Monthly Archives: August 2007

Shadow of the Past

This is a close-up of the shadow of an old ranch fence on the barn at Sea Ranch.

Shadows interest me because a shadow usually displays more contrast than the object creating the shadow. The great dynamic range between a shadow and the background on which the shadow is projected can be used to create interesting compositional effects.

Related images: Bridge Shadow, Papaver and Shadow, Blind Shadow, Shadows on a Wall.

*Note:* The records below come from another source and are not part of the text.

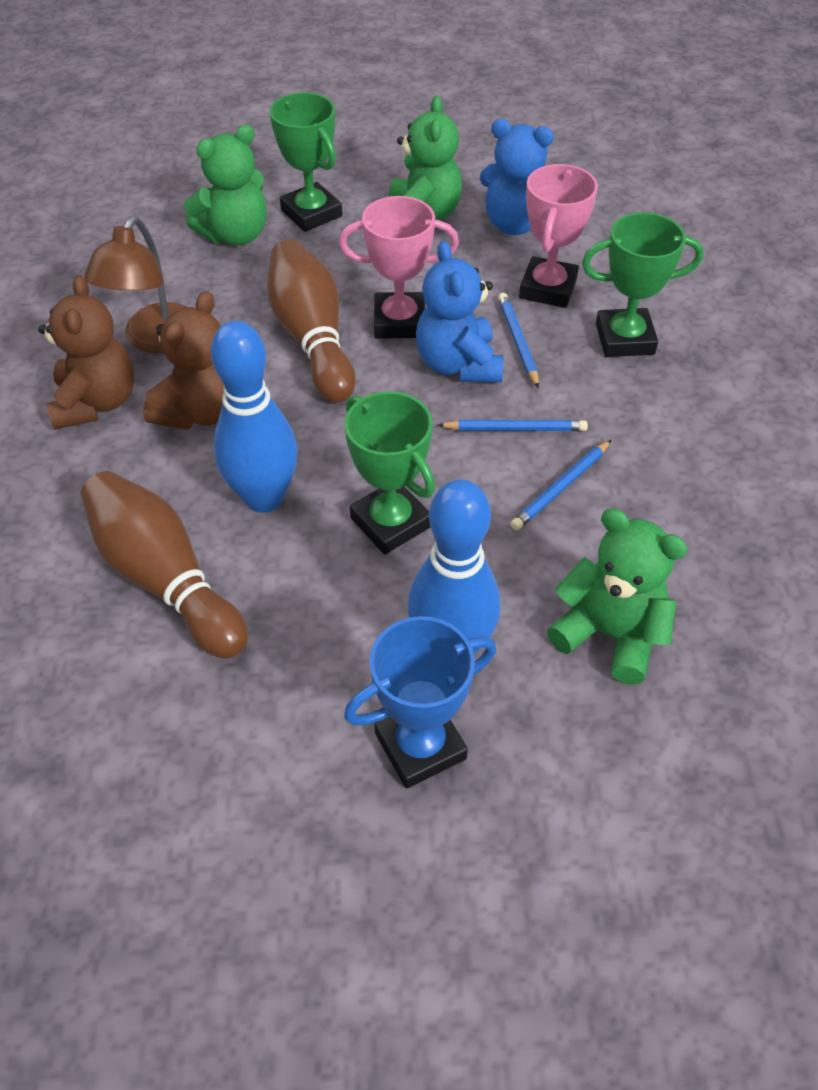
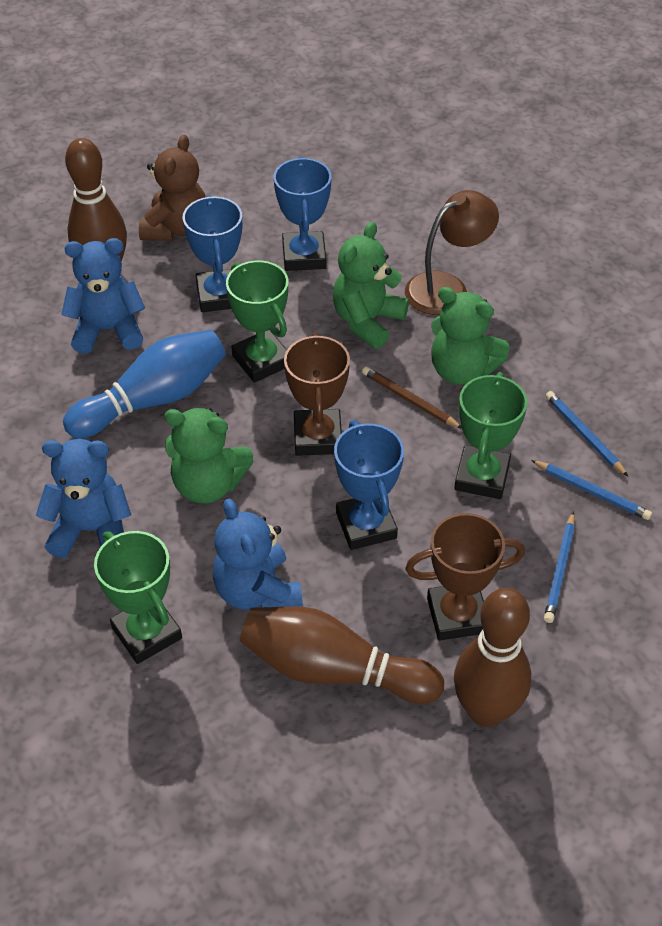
blue bowling pin: 2 -> 1
blue teddy bear: 2 -> 3
blue trophy: 1 -> 3
brown bowling pin: 2 -> 3
brown pencil: 0 -> 1
brown teddy bear: 2 -> 1
brown trophy: 0 -> 2
pink trophy: 2 -> 0

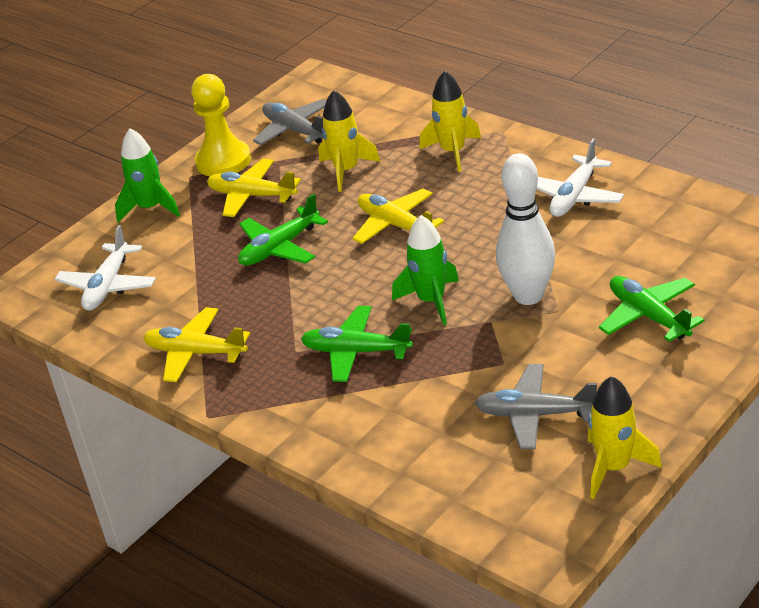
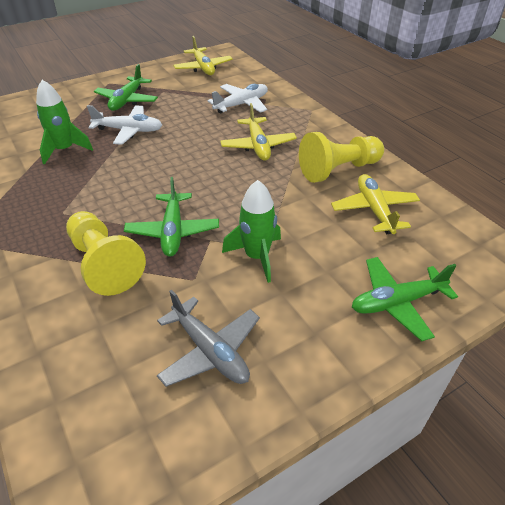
grey plane: 2 -> 1
white bowling pin: 1 -> 0
yellow pawn: 1 -> 2
yellow rocket: 3 -> 0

[105mm, 157.5mm in 35mm equivalent terms, 1/4 of a second at f/32 and ISO 100, tripod mounted.]

Boys in the Tub

What fun to be four boys in a hot tub! Shown here next to the tripod.

Barn at Sea Ranch

This barn is positioned on the bluffs between Sea Ranch Lodge and the ocean. It is both a remnant of the area’s ranching heritage before it became a community of weekend vacation homes, and a reminder of the minimal aesthetic that informs the exteriors of said vacation homes. (By the way, Sea Ranch Lodge is a private concession these days, not run by the Sea Ranch Association.)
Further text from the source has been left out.